Timothy P. Cannon, Judge,

concurring.

{¶ 59} I agree with the majority.

{¶ 60} I write separately to point out that the most important issue in this case is to achieve, if possible, a just and equitable result based on what might be determined was the intention of the deceased. Public policy demands that a broad range of information should be admitted in an effort to make this determination. Guidance as to what the public policy should be is set forth in the state of Ohio through R.C. 5815.33, providing that a prior designation of a spouse in a life insurance policy is invalid if the marriage is terminated by a subsequent divorce, dissolution, or annulment. R.C. 5815.83(B)(1). The law will treat that spouse as predeceased. Id.

{¶ 61} In this case, we have a designation of Miller as the sole beneficiary, not in her name alone, but with the qualification of her status as “fiancé[e].” It is clear from the record this status was extinguished long before the death of the insured. What sense would our public policy make if we gave greater status to a former “fiancé[e]” than we do to a former spouse? I am well aware of the holding in other jurisdictions that indicate it is the name of the beneficiary, not the designated status, that controls. See Congrove v. Ogan (Mar. 26, 2002), 4th Dist. No. 01CA2639, 2002 WL 485793, at *7-12. However, under the facts of the instant case and in view of the clear public policy set forth in the statute, one wonders whether that analysis should be blindly followed in all cases.

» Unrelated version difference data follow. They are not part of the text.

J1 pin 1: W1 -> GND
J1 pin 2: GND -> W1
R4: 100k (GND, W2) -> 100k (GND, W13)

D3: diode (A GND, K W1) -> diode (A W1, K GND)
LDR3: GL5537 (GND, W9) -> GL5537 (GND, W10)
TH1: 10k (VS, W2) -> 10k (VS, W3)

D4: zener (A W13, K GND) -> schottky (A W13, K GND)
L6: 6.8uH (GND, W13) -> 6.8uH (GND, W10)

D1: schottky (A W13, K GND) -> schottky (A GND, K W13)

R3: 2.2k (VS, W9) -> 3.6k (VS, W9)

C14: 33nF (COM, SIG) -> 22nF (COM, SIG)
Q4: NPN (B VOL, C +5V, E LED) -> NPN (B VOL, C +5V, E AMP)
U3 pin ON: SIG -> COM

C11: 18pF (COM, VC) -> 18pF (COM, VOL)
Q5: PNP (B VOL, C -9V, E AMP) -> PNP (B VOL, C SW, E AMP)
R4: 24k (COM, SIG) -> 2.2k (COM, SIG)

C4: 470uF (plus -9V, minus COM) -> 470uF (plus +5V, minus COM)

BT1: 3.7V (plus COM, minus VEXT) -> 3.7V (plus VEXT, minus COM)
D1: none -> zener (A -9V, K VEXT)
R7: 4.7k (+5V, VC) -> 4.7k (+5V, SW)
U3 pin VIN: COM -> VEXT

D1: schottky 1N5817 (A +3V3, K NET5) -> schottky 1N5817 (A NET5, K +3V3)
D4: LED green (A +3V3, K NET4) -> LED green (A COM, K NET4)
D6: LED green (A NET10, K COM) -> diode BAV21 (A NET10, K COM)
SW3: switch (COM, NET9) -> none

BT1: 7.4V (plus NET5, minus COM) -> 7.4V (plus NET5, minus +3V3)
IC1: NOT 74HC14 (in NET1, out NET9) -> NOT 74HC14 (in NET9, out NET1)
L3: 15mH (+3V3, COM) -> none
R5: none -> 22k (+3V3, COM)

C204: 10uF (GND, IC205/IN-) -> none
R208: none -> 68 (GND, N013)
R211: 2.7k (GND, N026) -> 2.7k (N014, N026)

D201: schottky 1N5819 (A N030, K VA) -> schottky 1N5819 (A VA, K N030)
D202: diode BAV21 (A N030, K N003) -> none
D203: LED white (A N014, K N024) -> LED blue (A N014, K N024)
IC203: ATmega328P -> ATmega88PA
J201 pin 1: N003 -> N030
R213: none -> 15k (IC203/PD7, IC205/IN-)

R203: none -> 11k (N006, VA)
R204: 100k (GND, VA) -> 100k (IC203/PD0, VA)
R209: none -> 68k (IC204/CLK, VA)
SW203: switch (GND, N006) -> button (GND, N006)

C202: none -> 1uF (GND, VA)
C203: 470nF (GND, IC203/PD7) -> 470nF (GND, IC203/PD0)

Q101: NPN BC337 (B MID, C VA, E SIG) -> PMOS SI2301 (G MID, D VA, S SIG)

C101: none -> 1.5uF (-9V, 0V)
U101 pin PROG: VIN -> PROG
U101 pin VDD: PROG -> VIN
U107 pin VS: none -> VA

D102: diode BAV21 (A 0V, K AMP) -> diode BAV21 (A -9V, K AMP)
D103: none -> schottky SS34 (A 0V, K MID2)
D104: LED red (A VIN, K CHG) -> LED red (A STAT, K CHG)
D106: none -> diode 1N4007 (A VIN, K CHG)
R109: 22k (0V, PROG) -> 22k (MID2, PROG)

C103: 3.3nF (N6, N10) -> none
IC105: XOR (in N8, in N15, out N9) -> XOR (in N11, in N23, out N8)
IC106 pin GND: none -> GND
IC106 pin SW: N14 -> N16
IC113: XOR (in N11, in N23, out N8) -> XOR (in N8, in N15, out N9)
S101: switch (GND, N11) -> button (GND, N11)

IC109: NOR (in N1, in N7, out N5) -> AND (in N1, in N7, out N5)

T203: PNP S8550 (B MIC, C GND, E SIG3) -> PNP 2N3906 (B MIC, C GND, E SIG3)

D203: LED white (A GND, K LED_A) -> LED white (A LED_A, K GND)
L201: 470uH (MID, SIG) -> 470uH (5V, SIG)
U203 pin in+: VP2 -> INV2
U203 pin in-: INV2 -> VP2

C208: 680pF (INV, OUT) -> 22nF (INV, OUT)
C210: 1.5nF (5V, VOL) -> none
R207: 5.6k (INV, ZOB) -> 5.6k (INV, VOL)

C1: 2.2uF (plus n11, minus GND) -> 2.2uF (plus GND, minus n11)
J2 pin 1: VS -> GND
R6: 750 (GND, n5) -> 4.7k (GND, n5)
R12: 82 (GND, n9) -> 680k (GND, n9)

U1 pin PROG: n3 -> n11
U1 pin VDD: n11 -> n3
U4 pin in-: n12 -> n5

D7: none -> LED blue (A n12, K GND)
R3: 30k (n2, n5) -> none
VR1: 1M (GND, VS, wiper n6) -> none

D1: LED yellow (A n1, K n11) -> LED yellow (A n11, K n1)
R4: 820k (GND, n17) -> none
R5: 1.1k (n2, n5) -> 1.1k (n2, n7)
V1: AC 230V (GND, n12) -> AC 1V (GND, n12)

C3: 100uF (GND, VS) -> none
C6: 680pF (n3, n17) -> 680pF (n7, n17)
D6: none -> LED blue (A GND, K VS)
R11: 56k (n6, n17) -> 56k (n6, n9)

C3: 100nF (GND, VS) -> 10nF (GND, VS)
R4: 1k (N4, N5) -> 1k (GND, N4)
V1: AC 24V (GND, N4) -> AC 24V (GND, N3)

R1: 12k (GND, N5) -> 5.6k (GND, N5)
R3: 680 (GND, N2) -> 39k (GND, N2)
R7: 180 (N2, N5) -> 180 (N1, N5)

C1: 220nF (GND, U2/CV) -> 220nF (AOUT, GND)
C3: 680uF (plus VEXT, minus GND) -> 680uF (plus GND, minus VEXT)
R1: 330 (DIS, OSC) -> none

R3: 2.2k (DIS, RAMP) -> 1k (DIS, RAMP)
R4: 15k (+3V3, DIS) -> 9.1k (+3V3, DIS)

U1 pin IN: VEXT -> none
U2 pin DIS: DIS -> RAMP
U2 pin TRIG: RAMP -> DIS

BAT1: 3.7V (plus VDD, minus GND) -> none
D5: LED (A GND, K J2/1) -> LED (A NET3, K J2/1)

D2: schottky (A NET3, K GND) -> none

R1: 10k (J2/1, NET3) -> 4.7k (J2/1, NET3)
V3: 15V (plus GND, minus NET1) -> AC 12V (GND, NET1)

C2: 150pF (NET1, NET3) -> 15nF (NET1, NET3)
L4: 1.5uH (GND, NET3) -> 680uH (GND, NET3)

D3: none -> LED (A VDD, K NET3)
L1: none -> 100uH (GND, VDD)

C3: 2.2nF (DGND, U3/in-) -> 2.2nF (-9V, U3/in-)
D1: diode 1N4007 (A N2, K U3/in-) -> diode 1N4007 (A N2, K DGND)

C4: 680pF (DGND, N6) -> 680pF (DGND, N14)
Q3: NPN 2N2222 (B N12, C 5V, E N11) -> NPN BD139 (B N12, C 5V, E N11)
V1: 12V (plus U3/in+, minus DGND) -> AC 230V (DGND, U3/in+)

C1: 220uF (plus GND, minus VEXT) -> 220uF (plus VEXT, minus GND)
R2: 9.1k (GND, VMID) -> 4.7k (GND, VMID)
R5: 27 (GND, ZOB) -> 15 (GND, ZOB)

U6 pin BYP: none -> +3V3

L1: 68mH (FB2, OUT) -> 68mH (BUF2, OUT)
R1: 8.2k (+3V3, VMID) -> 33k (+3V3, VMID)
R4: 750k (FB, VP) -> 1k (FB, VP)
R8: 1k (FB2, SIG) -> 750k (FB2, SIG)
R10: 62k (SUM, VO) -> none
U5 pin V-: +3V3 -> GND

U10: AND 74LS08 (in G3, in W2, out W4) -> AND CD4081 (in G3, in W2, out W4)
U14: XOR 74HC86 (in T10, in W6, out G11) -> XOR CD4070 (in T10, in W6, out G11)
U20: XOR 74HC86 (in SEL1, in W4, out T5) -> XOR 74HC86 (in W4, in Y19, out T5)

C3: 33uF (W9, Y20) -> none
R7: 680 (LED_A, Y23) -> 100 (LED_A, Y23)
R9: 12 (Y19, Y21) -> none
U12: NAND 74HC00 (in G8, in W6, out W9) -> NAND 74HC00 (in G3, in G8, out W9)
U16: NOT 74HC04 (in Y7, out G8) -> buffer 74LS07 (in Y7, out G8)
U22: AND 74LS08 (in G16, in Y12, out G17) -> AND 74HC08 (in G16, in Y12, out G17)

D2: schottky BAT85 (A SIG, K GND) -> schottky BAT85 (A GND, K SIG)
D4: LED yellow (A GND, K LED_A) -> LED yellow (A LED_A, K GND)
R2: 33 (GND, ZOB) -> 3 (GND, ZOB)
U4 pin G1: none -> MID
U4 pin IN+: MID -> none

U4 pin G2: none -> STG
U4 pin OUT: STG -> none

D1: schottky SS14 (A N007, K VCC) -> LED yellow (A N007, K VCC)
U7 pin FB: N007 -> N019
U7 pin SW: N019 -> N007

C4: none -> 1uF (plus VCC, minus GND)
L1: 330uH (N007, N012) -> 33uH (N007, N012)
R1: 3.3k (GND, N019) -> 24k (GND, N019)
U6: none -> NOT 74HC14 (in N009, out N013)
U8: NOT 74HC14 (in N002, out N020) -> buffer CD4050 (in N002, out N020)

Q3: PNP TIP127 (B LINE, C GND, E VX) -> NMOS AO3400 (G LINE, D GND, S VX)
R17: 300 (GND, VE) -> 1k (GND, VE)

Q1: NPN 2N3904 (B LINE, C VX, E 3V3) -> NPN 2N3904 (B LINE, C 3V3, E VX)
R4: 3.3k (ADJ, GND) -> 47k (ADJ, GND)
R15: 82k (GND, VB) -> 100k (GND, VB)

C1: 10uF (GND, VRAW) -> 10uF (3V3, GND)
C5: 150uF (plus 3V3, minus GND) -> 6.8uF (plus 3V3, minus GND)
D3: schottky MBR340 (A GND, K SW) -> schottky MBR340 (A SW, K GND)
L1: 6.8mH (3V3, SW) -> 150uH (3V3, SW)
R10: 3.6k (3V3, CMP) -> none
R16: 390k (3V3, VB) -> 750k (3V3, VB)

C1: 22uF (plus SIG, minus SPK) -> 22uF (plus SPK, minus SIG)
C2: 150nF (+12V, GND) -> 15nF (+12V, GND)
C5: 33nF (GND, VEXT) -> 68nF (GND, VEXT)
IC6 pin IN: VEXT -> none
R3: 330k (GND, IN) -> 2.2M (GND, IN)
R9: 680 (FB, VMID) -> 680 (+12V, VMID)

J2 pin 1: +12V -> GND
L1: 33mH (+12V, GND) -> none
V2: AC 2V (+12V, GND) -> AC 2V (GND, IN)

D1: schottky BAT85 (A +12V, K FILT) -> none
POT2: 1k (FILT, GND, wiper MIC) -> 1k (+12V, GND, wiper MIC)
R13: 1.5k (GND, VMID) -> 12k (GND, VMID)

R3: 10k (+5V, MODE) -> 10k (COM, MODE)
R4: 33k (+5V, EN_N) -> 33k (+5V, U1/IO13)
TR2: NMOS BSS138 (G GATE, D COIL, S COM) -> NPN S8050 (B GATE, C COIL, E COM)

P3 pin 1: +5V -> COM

{¶ 62} I agree with the majority that a factual question exists that would allow one to consider whether Douglas Sr. thought he had followed the necessary procedures to change the beneficiary. The trial court felt his failure to verify his beneficiaries was inexplicable. However, if the testimony of Ms. Layman is admitted through Evid.R. 804(B)(5) or some other exception and believed by a trier of fact, it is perfectly consistent with appellants’ contention that Douglas Sr. expressed his intentions to the proper authority. 
      
      . In November 2007, Mentor submitted a notice-of-death form to Minnesota Life, identifying the "Beneficiary as Recorded on Records of Employer” as follows: "Death proceeds to be interplead [sic] to the Lake County Court of Common Pleas in Case No. 07 CV 002477, as a dispute has arisen as to who is the beneficiary under this policy.”